We further tested that whether flavonoids in A. conyzoides could induce apoptosis in HeLa cells. Under the light microscope, we found that HeLa cells without flavonoid treatment were spindle-shaped with a plump body, and there were a small number of round cells scattered in a high-power field (HPF). The low concentration (50 μg/mL) of flavonoids showed no obvious influences on the morphology of HeLa cells. The medium concentration (200 μg/mL) of flavonoids obviously increased the amount of round cells in a HPF and changed the morphology of some HeLa cells to irregular polygons. After treatment with flavonoids at a concentration of 400 μg/mL, almost all HeLa cells became round cells, and the cell density was dramatically decreased in a HPF (Figure 3(a)). Furthermore, we found that HeLa cells without or with low concentration (50 μg/mL) of flavonoid treatment emitted light green fluorescence in the homogeneous nuclei after AO/EB staining. After treatment with flavonoids at a concentration of 200 μg/mL, the amount of HeLa cells in a HPF that displayed bright green or orange-red fluorescence in the pyknotic nuclei was obviously increased. After treatment with flavonoids at a concentration of 400 μg/mL, the large majority of HeLa cells in a HPF emitted orange-red in the pyknotic nuclei (Figure 3(b)). These results indicated that the number of apoptotic HeLa cells was significantly increased by flavonoids. Finally, we confirmed that the proportion of apoptotic HeLa cells was significantly elevated by increasing doses of flavonoids (50, 200, and 400 μg/mL) using the flow cytometric analysis. Meanwhile, we found that flavonoids (200, 400 μg/mL) mainly increased the proportion of late apoptotic HeLa cells compared to the control (Figure 3(c)).
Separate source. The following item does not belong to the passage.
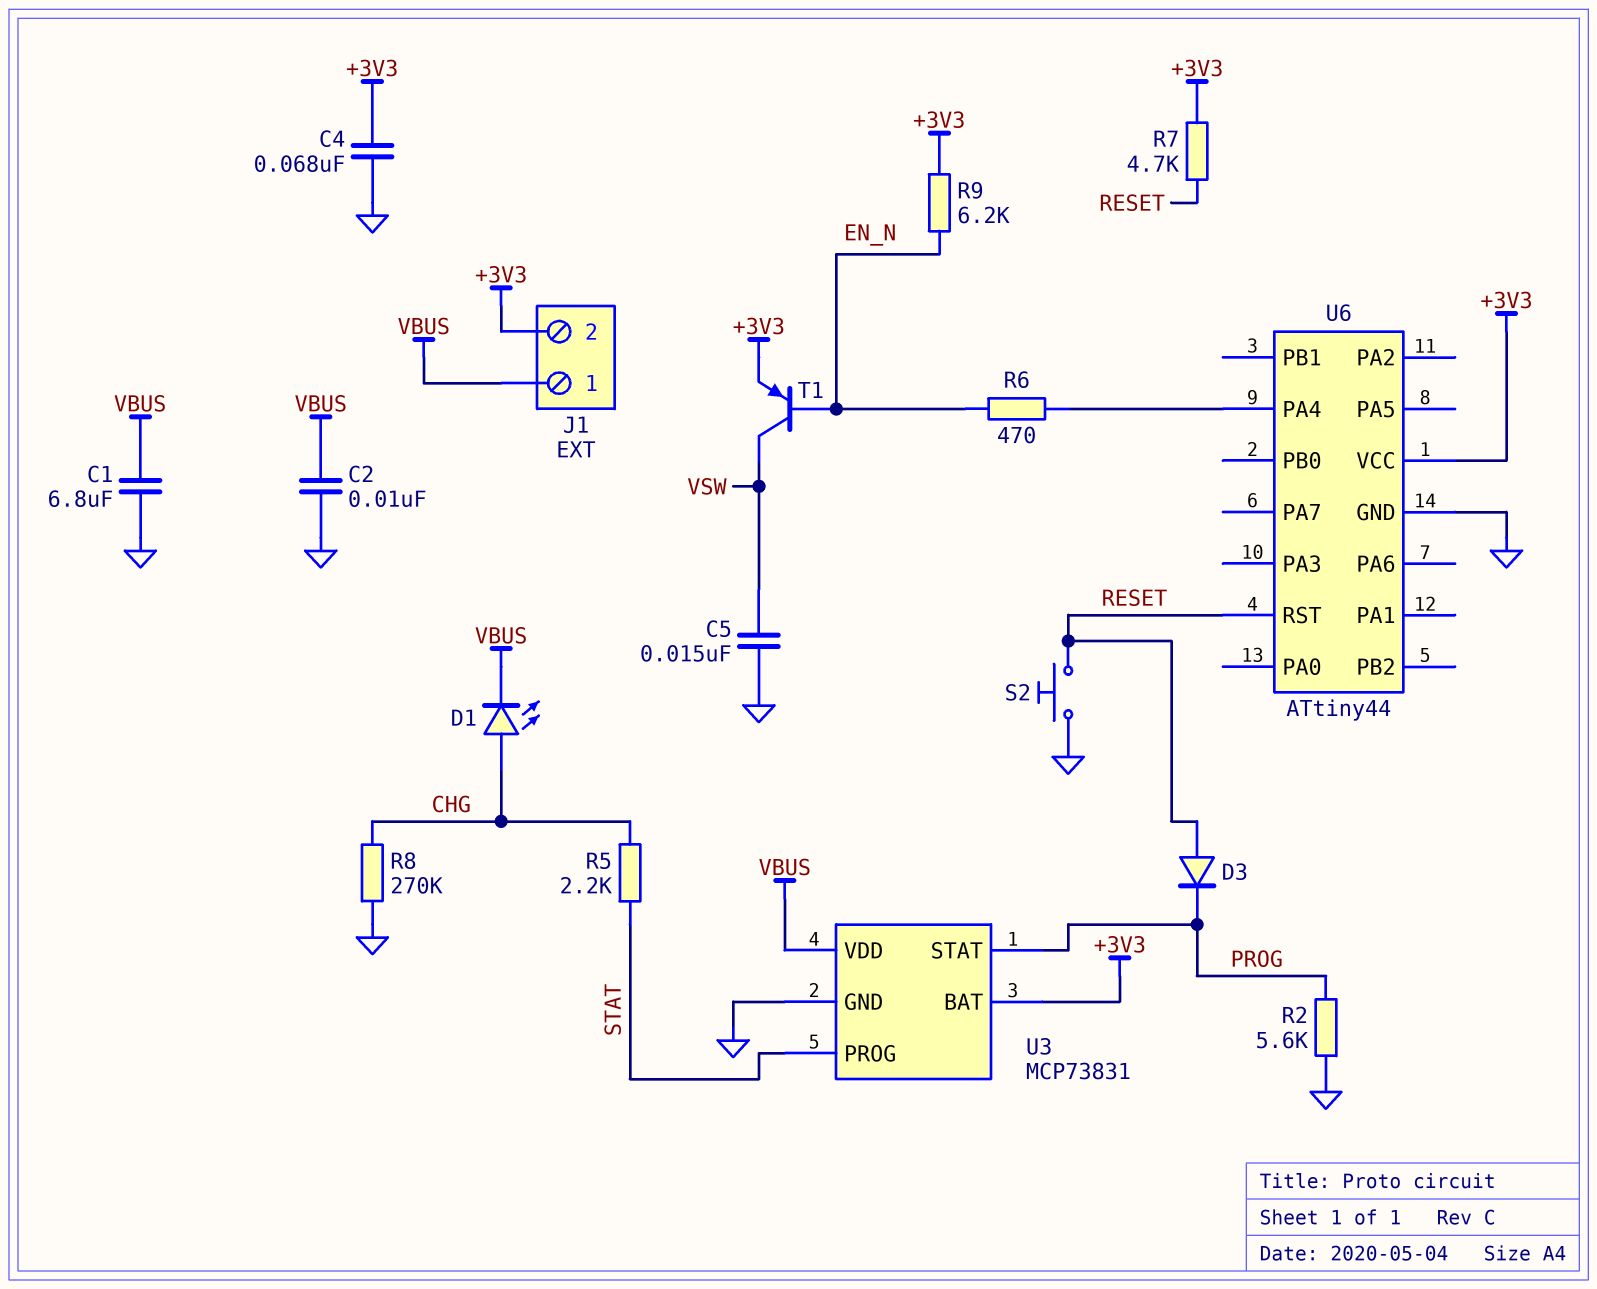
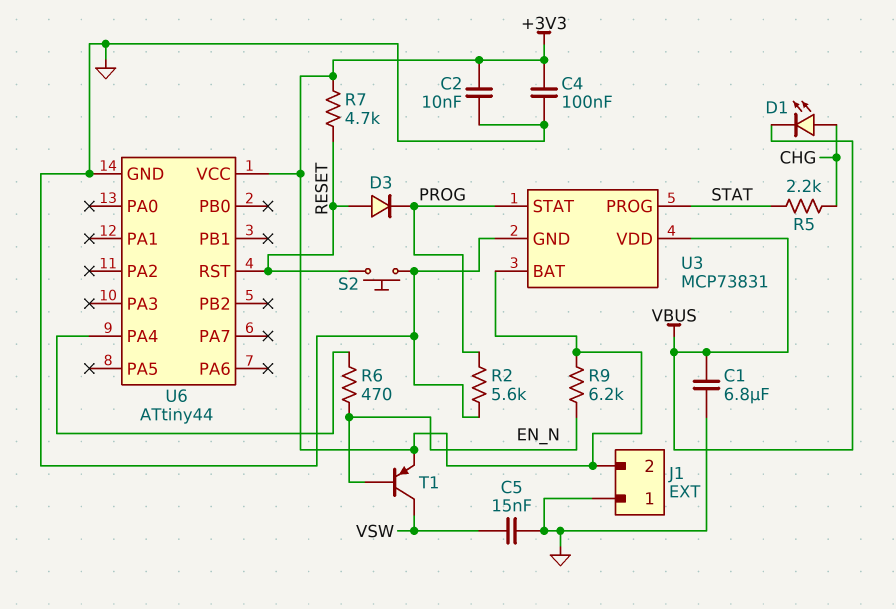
C2: 10nF (GND, VBUS) -> 10nF (+3V3, GND)
C4: 68nF (+3V3, GND) -> 100nF (+3V3, GND)
J1 pin 1: VBUS -> GND
R8: 270k (CHG, GND) -> none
3.3. Flavonoids in A. conyzoides Obviously Reduced the Intracellular ROS Level in HeLa Cells
We further detected the influences of flavonoids in A. conyzoides on the intracellular ROS level in HeLa cells using a flow cytometer. We found that all the ROS peaks in HeLa cells after treatments with various doses of flavonoids (50, 100, 200, 300, and 400 μg/mL) were shifted to the left compared to that of the control group (Figure 4), indicating that the intracellular ROS level in HeLa cells was reduced by flavonoids in A. conyzoides.
3.4. Flavonoids in A. conyzoides Significantly Suppressed the HeLa Xenograft Tumor Growth and EMT In Vivo
In xenograft tumor assay, we found that no death occurred in all the experimental nude mice with daily injection of flavonoids in A. conyzoides (400 mg/kg) for three weeks. We detected that flavonoids (400 mg/kg) significantly suppressed the growth of HeLa cells compared to the control (Figure 5(a)). The weight of xenograft tumors treated by 400 mg/kg flavonoids was significantly higher than that of the control group (Figure 5(b)). Moreover, using the IHC staining, we found that flavonoids (400 mg/kg) prominently enhanced the E-cadherin expression and reduced the N-cadherin and vimentin expressions in the xenograft tumors (Figure 5(c)), indicating that flavonoids in A. conyzoides could inhibit the EMT in vivo.
4. Discussion
A previous study has reported that essential oils of A. conyzoides could significantly inhibit the proliferation of prostate cancer cell lines (LNCaP and PC-3) and glioblastoma cell lines (SF-763 and SF-767) [17]. Another research has also proven that several flavonoids isolated from the Asteraceae family of plants showed considerable suppressive effects on the growth of rat glial tumor cells (C6) [18]. Consistently, our current study demonstrated that flavonoids in A. conyzoides significantly inhibited the growth of human cervical adenocarcinoma HeLa cells in vitro and in vivo, and the calculated IC50 value was 334.171 μg/mL. It has been reported that chronic treatment with the ethanolic leaf extract of A. conyzoides at 200, 400, and 600 mg/kg body weight did not significantly change the alanine aminotransferase (ALT) and aspartate aminotransferase (AST) expression levels in serum and liver of all experimental animals [19]. In our study, we also found that daily injection of flavonoids in A. conyzoides at 400 mg/kg body weight for three weeks did not cause death in all the experimental nude mice. Taken together, we suggest that flavonoids in A. conyzoides could be served as a novel and safe therapeutic compound for human cervical adenocarcinoma.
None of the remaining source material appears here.